Act of kindness practice. Now that you’ve gotten good at the 4th practice, take the exercise a step further. Imagine again the suffering of someone you know or met recently. Imagine again that you are that person, and are going through that suffering. Now imagine that another human being would like your suffering to end — perhaps your mother or another loved one. What would you like for that person to do to end your suffering? Now reverse roles: you are the person who desires for the other person’s suffering to end. Imagine that you do something to help ease the suffering, or end it completely. Once you get good at this stage, practice doing something small each day to help end the suffering of others, even in a tiny way. Even a smile, or a kind word, or doing an errand or chore, or just talking about a problem with another person. Practice doing something kind to help ease the suffering of others. When you are good at this, find a way to make it a daily practice, and eventually a throughout-the-day practice.

Those who mistreat us practice. The final stage in these compassion practices is to not only want to ease the suffering of those we love and meet, but even those who mistreat us.
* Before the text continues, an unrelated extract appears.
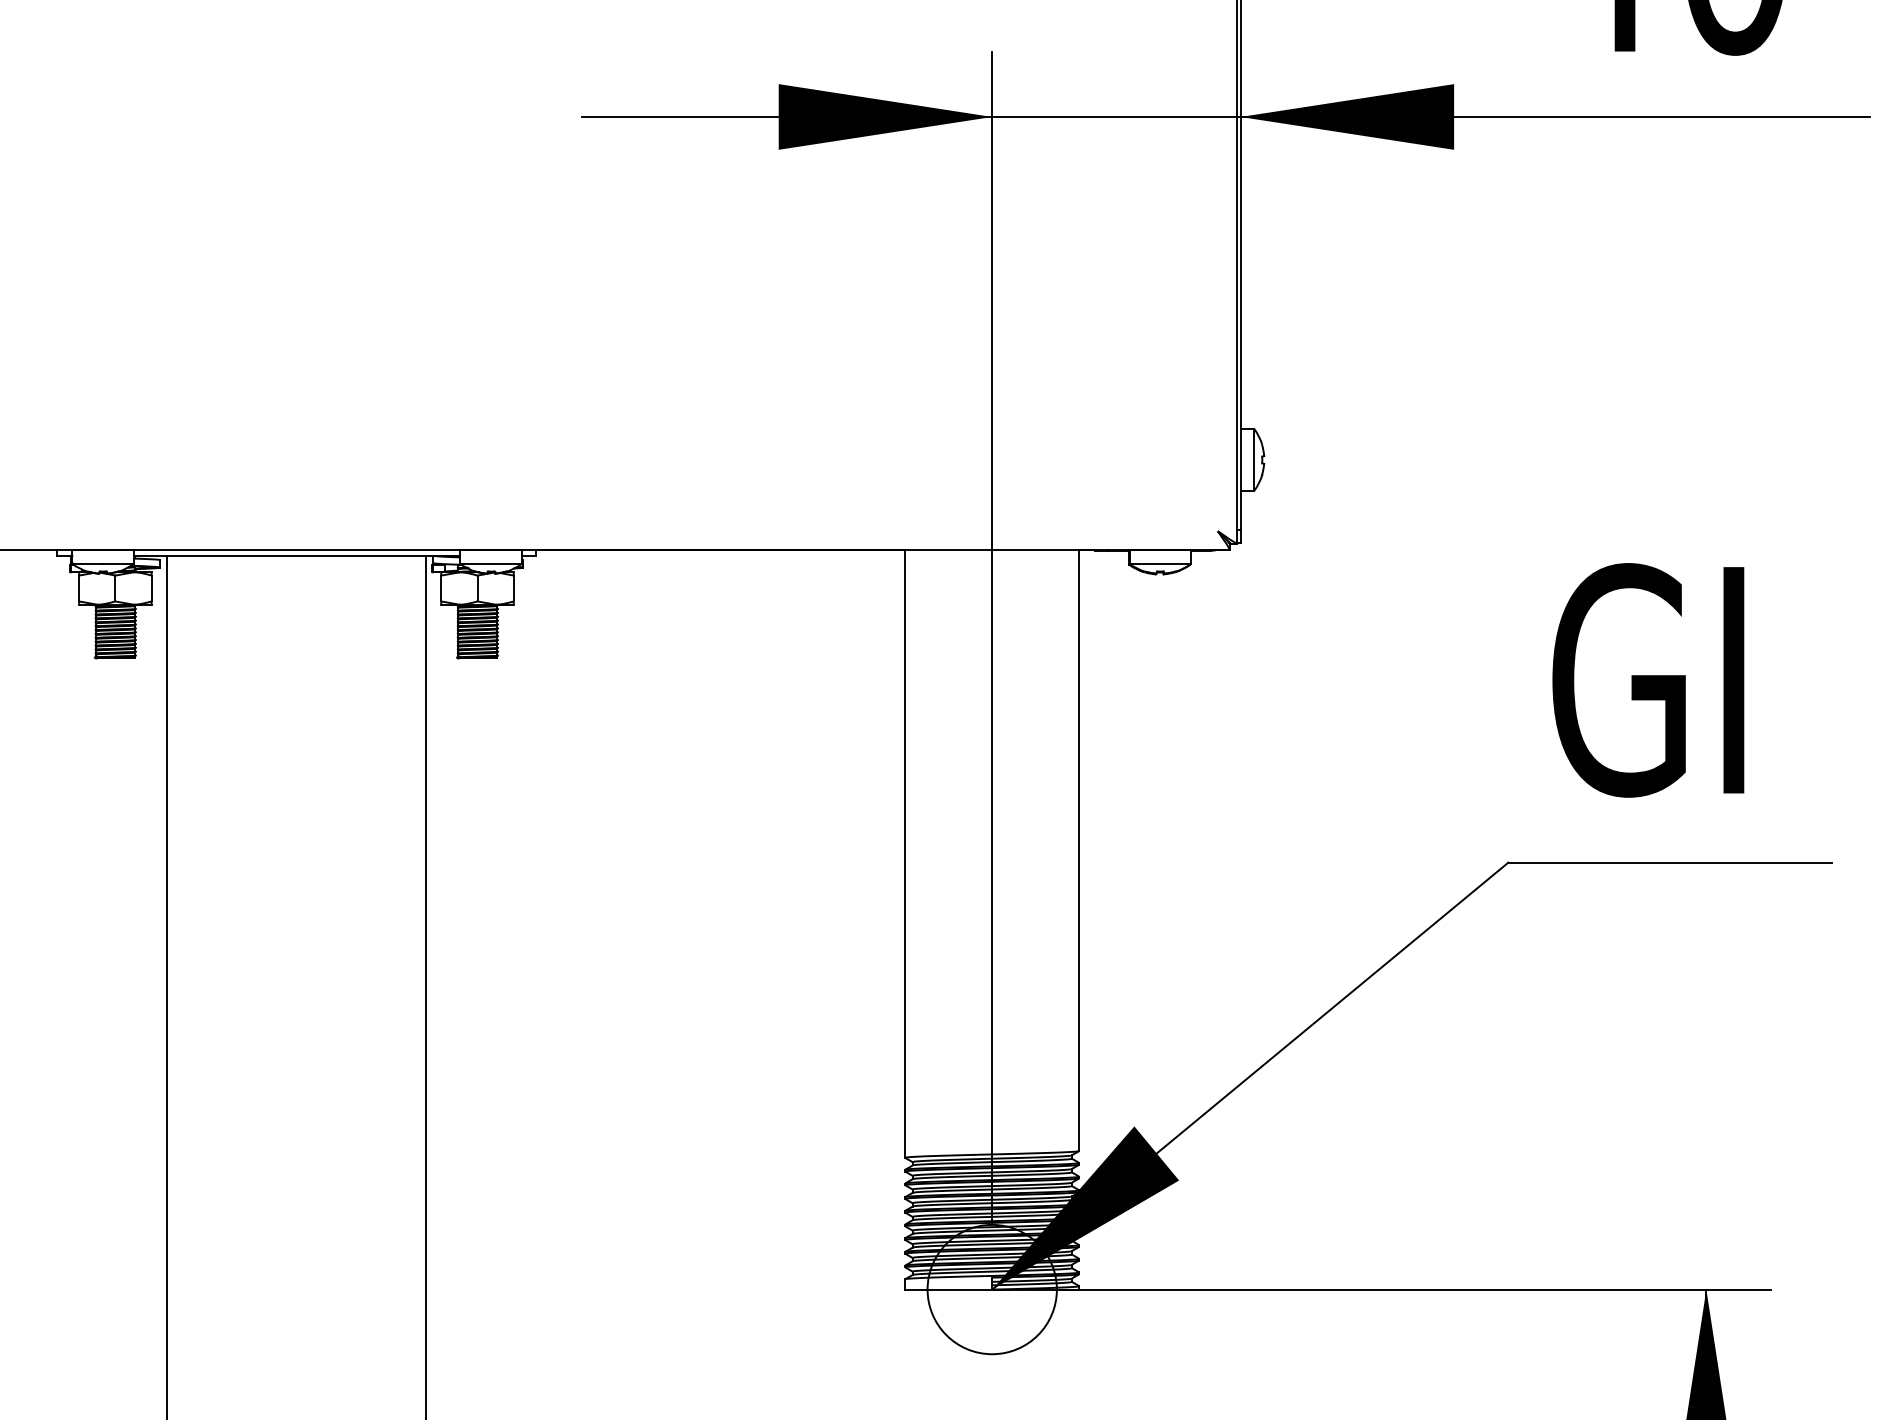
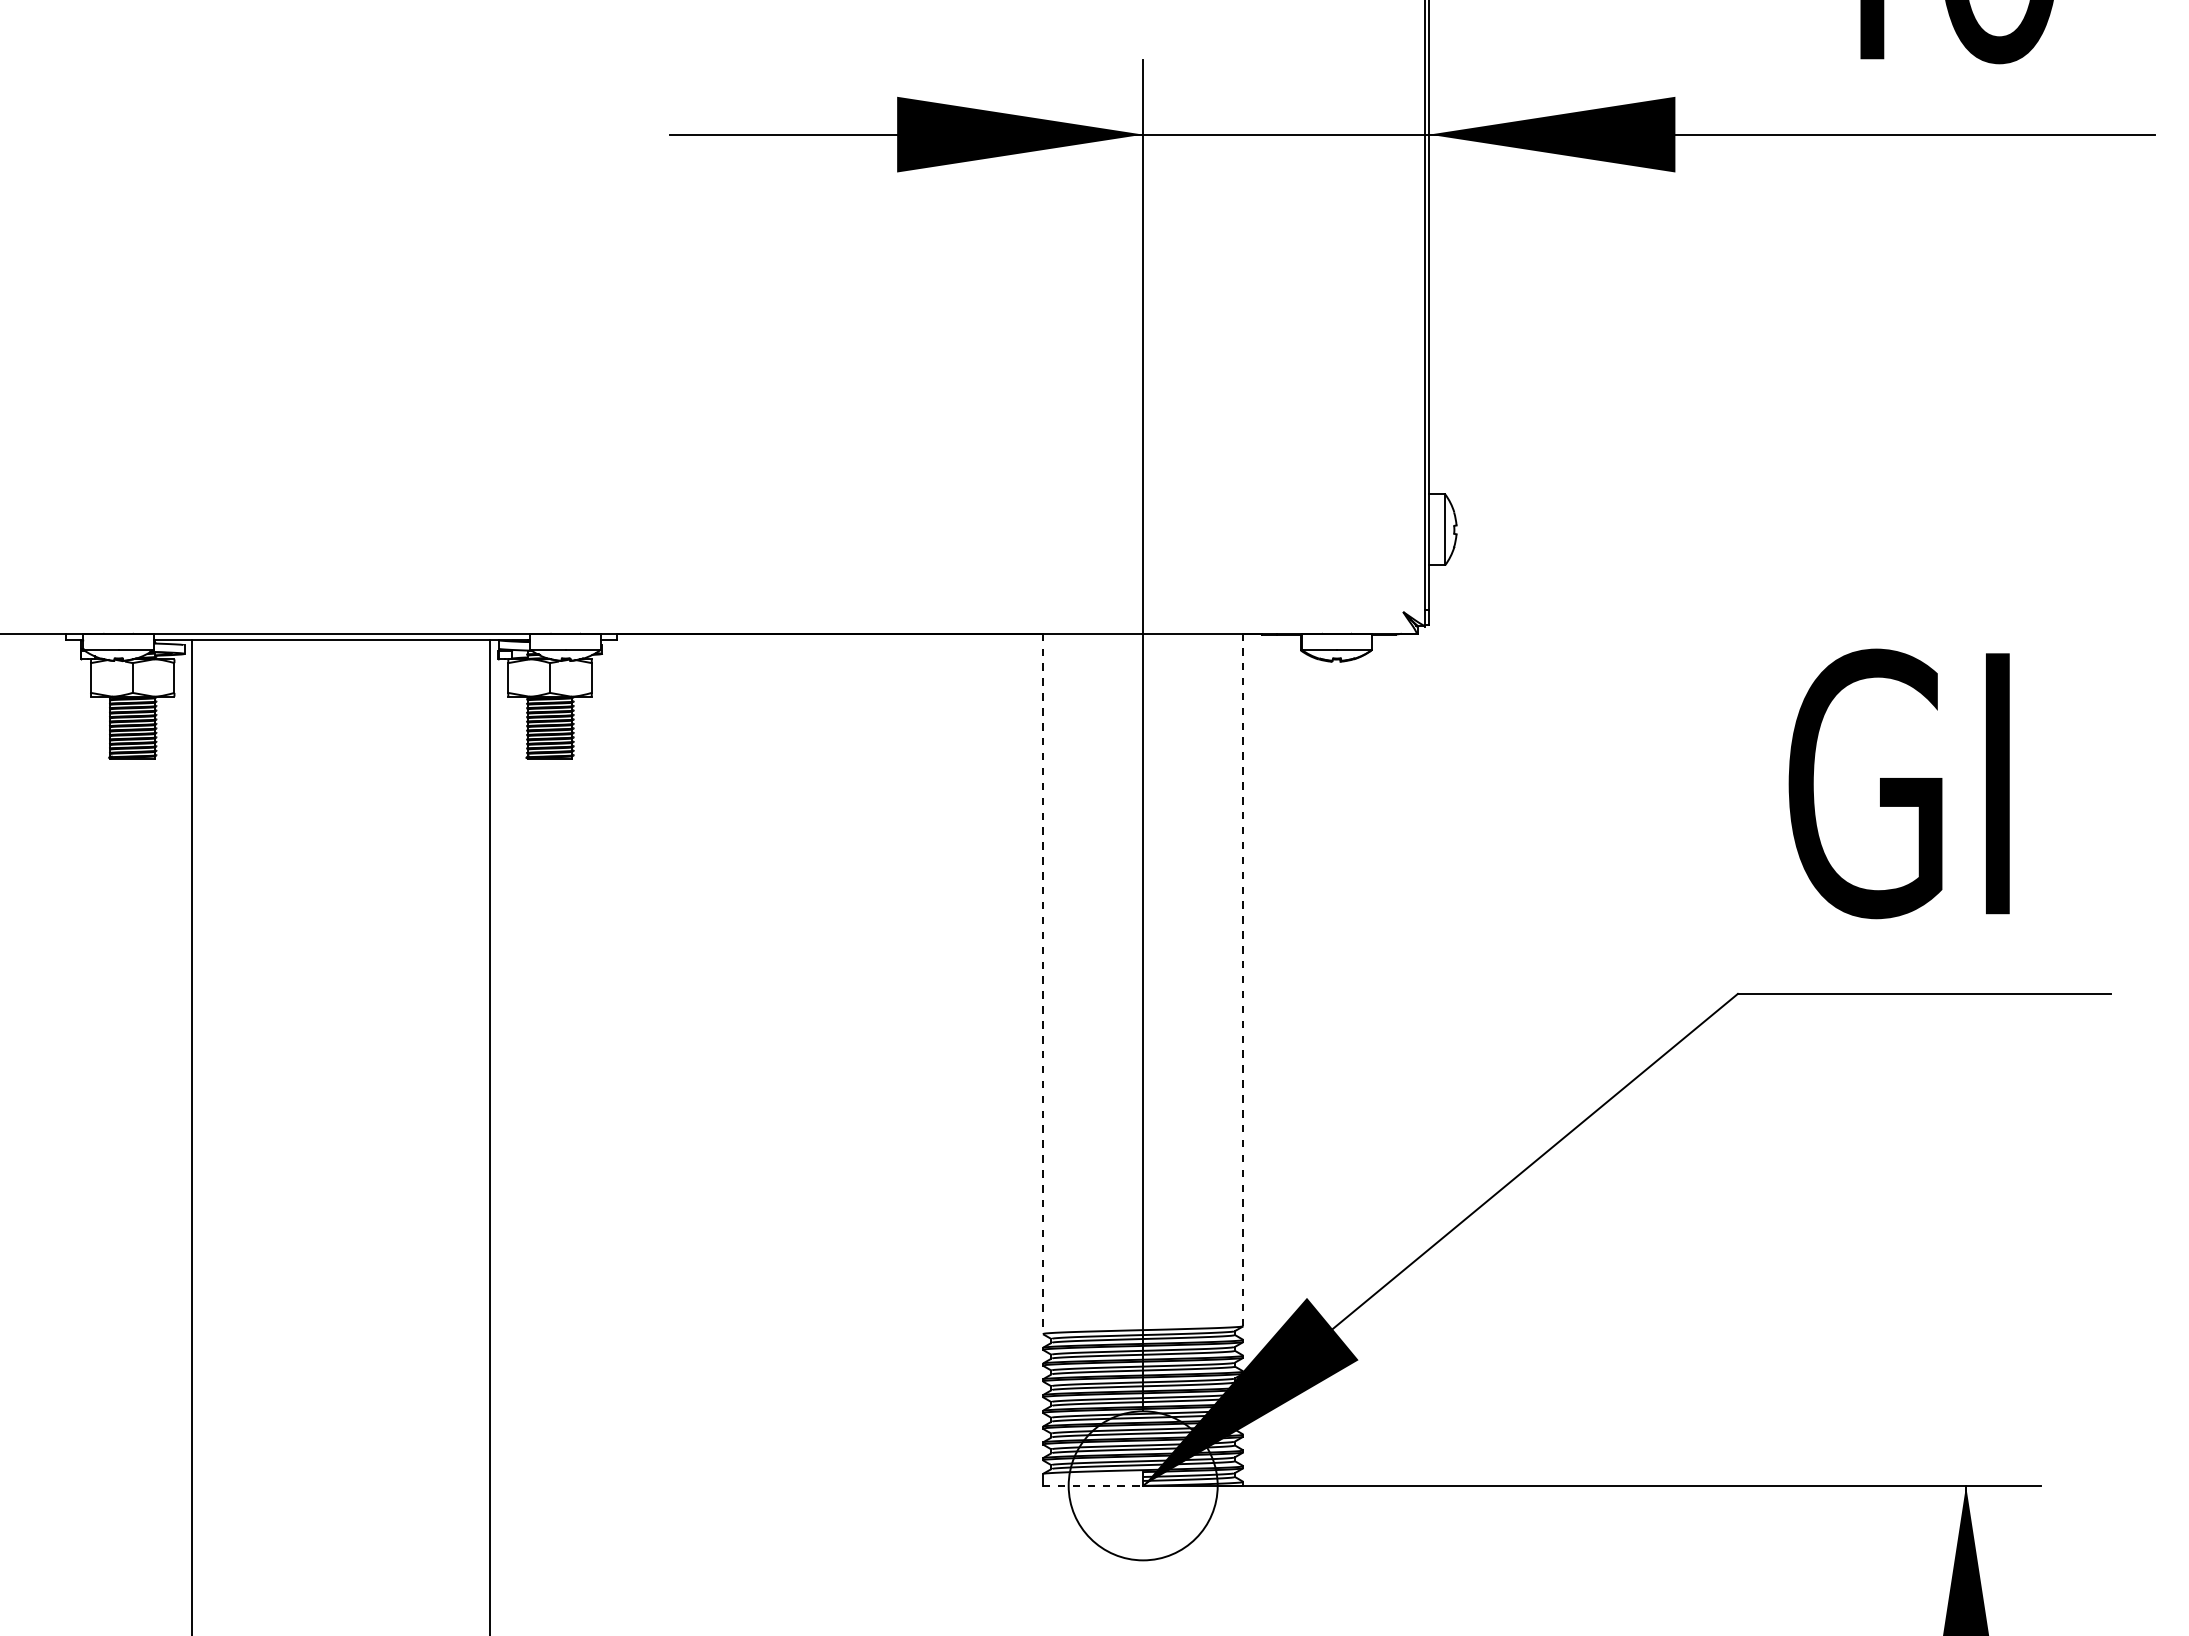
line: (1079, 850) -> (1243, 979), solid -> dashed
line: (904, 854) -> (1042, 984), solid -> dashed
line: (949, 1289) -> (1093, 1485), solid -> dashed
When we encounter someone who mistreats us, instead of acting in anger, withdraw. Later, when you are calm and more detached, reflect on that person who mistreated you. Try to imagine the background of that person. Try to imagine what that person was taught as a child. Try to imagine the day or week that person was going through, and what kind of bad things had happened to that person. Try to imagine the mood and state of mind that person was in — the suffering that person must have been going through to mistreat you that way. And understand that their action was not about you, but about what they were going through. Now think some more about the suffering of that poor person, and see if you can imagine trying to stop the suffering of that person. And then reflect that if you mistreated someone, and they acted with kindness and compassion toward you, whether that would make you less likely to mistreat that person the next time, and more likely to be kind to that person. Once you have mastered this practice of reflection, try acting with compassion and understanding the next time a person treats you. Do it in little doses, until you are good at it. Practice makes perfect.

Evening routine. I highly recommend that you take a few minutes before you go to bed to reflect upon your day. Think about the people you met and talked to, and how you treated each other. Think about your goal that you stated this morning, to act with compassion towards others. How well did you do? What could you do better? What did you learn from your experiences today? And if you have time, try one of the above practices and exercises.